ジム・ロジャーズ氏も、私がインタビュー・監修した書籍『大転換の時代: 世界的投資家が予言』(プレジデント社)の中で「10~15年後に米中戦争は免れない」と言っています。
「低迷している覇権国と活気に満ち溢れている覇権国が衝突する際には、戦争を免れなかったケースが歴史的に幾度となくあった」。
また、ジム・ロジャーズ氏の新著『世界大異変-現実を直視し、どう行動するか』(東洋経済新報社)の中では、「中国「封じ込め」ではなく、成長の糧とする政策をとるべき」と言っています。
「バイデン大統領のこれまでの対応で米中関係が改善される動きはまったく見られず、口先だけの社交辞令的な外交を続けているにすぎない」。
続いて日本の対応に関しては、冷静さを維持すべきだという意見です。
「日本は米中対立の争いに引きずりこまれているように思いますが、ジムさんは日本の対中戦略について、どう思われますか」。
「日本と中国に限らないが、他国との争いは行うべきではない。~略~。中国の成長は、中国に投資したアメリカや日本の経済も成長させた。言うならば、Win-Winの関係だった」。
7月22日に追加取材をした際には安倍さんの事件に対しても言及していました。
「この事件による日本経済への変化としては、日本政府が防衛費にもっとお金を使うようになるだろう。それが安倍氏の悲願の一つだったから。
日本人も自分たちのことは自分たちで守らなければいけないと考えるようになるかもしれない。政府が防衛に投資をする感情的な動機を持つようになるだろう」。
日本では国の借金が過去最大の1255兆円になったという報道があったばかりです。天文学的に負債が増え続けるのに防衛費負担が増えるのは苦しいところです。
※参考:国の借金、過去最大の1255兆円 1人当たり1000万円超―6月末 – 時事ドットコム(2022年8月10日配信)
また、実際に台湾有事が現実になった際には日本がポーランドのような立ち位置になるとも言われています。
大量の米軍や難民を受け入れたり、武器や食料などの物資を輸送する拠点となる可能性が高いとも言われています。
テレ東ワールドポリティクスの豊島晋作著『ウクライナ戦争は世界をどう変えたか 「独裁者の論理」と試される「日本の論理」』 では、台湾有事のシナリオについても詳しく書かれているので一読をおすすめします。
豊島晋作氏やジム・ロジャーズ氏、海外の人の間では台湾有事は15年程度の間のうちに必ず起きるという見方です。
Next: もう富裕層は動いている。

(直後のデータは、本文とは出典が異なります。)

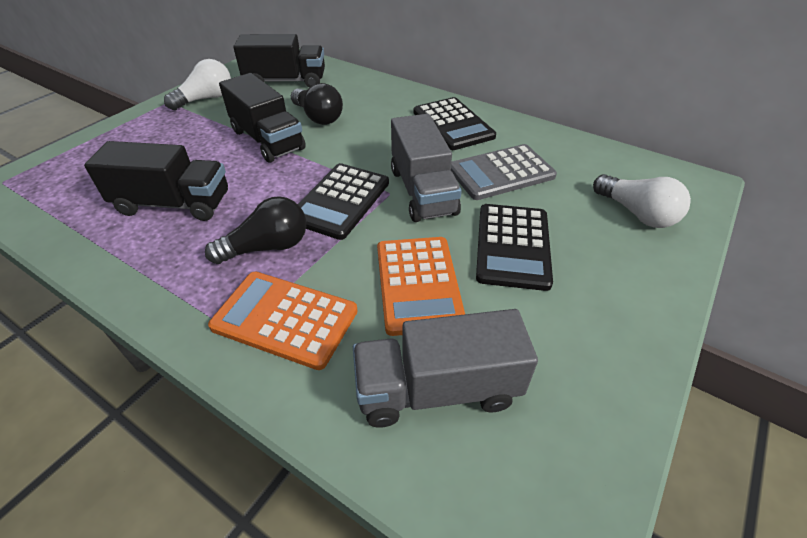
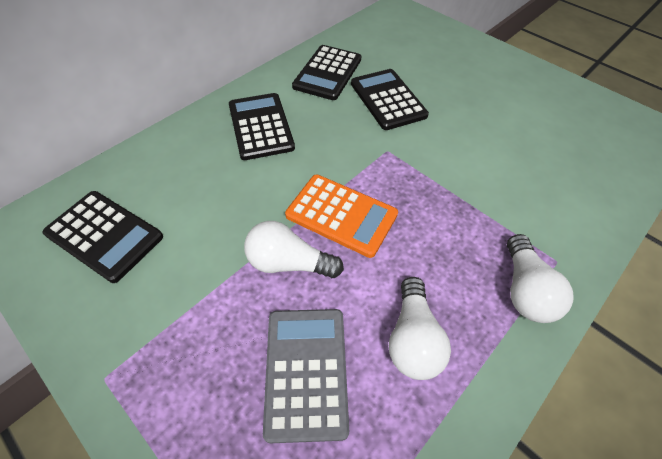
black calculator: 3 -> 4
black light bulb: 2 -> 0
black truck: 3 -> 0
grey truck: 2 -> 0
orange calculator: 2 -> 1
white light bulb: 2 -> 3

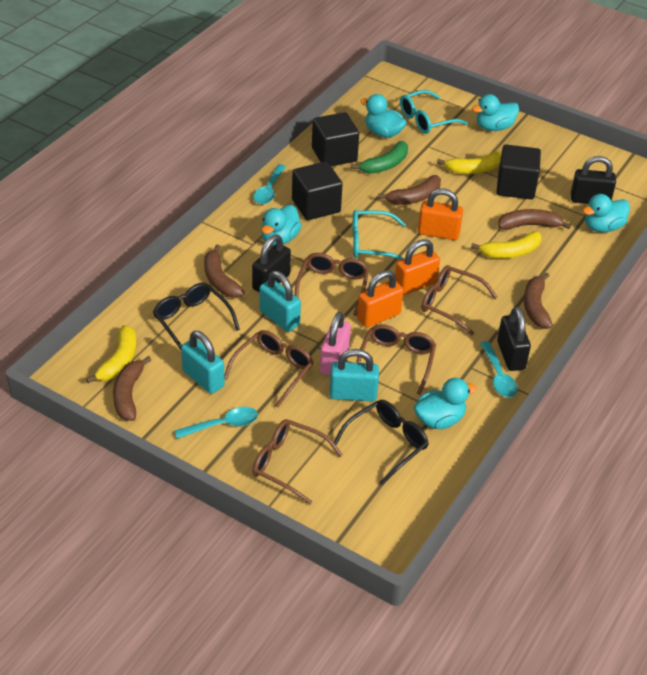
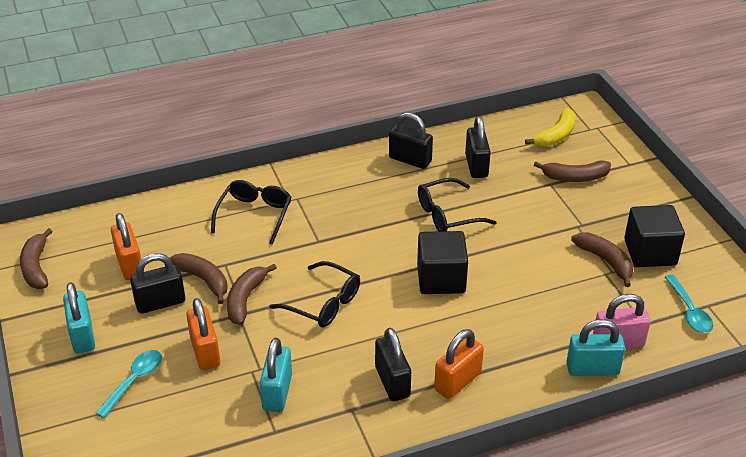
black cube: 3 -> 2
black glasses: 2 -> 3
black padlock: 3 -> 4
brown glasses: 5 -> 0
green banana: 1 -> 0
turquoise duck: 5 -> 0
turquoise glasses: 2 -> 0
turquoise spoon: 3 -> 2
yellow banana: 3 -> 1

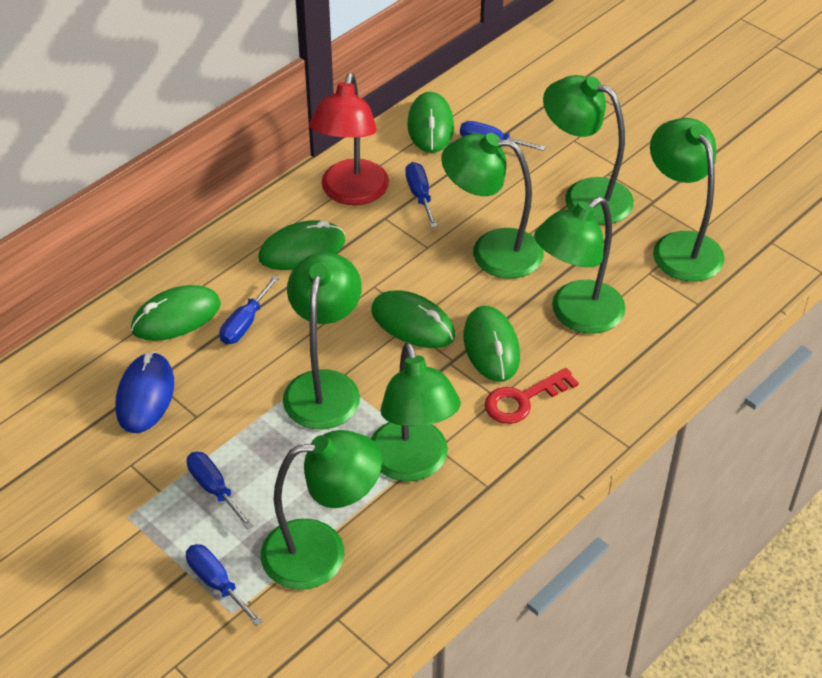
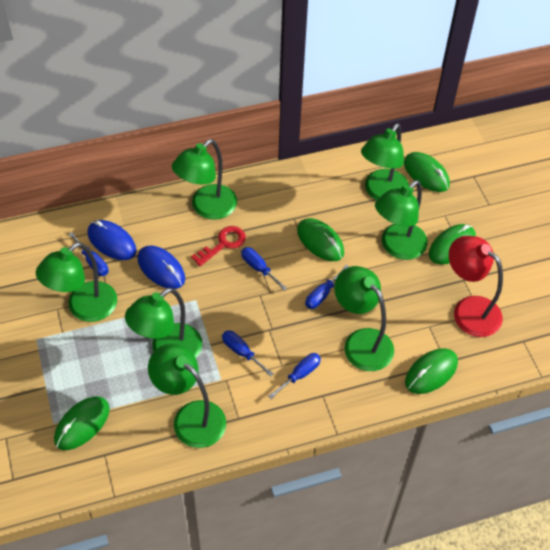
blue mouse: 1 -> 2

リスクの高い日本から離れるのも一手
リスクの高い日本から離れるのも一手
日本人の多くは今回のミサイルによって目が冷めたような感じがしますが、財産を安全な国に保管したり、有事の際に拠点を持つなどのリスク管理をしている人が少ないように感じます。
シンガポール、ニュージーランド、スイスなどは地理的にも安全で金融も発達しており、資産を置く場所としては優れています(ニュージーランドは税制面でやや複雑です)。
また、物価は高いものの、オーストラリアやニュージーランドもよい大学も多く、治安もよいです(オーストラリアは地域にもよる)。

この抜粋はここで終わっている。